Olive went on to explain that he thinks complaints are more likely when the rooms are packed, as they were at the time of the interview, because of the frustrating wait times. The coronavirus pandemic led to a staffing shortage and the industry has yet to fully recover from it—but either way, former customers have made complaints for reasons other than crowded queues.
When asked why he wouldn’t be returning to the plasma donation industry again, Richard gave a charged, heartfelt response.

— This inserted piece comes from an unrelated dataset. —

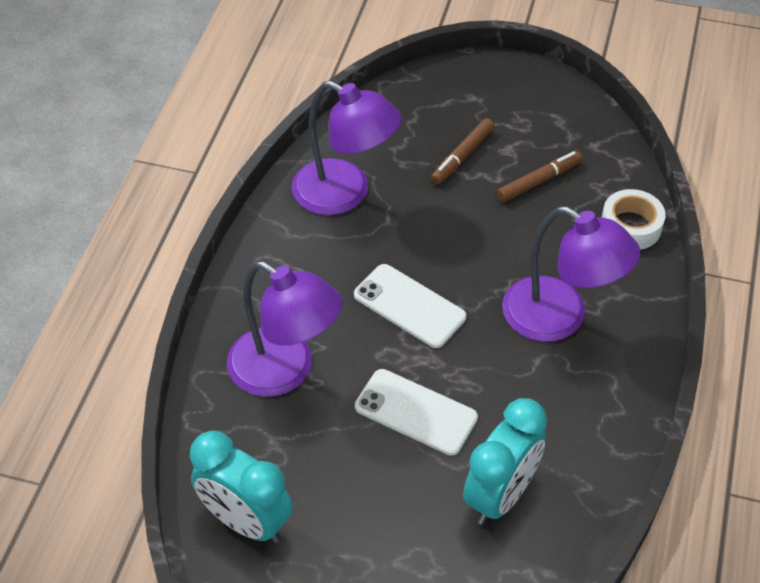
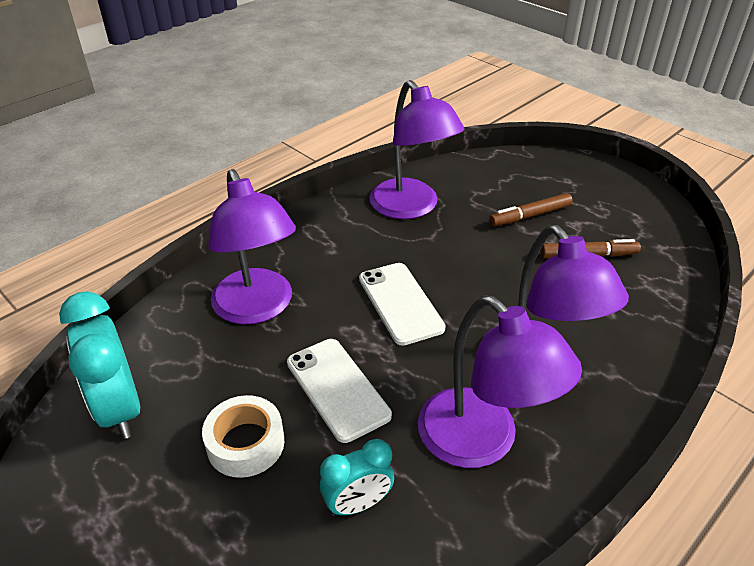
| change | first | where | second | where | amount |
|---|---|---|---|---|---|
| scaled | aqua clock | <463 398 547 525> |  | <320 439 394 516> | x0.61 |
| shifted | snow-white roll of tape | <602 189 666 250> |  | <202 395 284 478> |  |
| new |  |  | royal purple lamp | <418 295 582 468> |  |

“Well, it’s five donations at $115 a shot, but my wife’s a little bit more important than that money,” he said. “I’m beginning to go to work for myself. However, it’s hard to win at that. But [I’d rather do that] instead of waiting here in this ridiculous line to have my blood sucked out of me and do all that bullshit waiting for three-quarters of a day’s work.”
This Post Has One Comment
I am a plasma donor. The facility I utilize does not have the issues that are stated in this article. My wait times are relatively short (10-15 minutes at a maximum). The phlebotomists are very skilled and friendly. It’s too bad some people have a negative experience at the facility they use. All facilities are not like the one described in this article.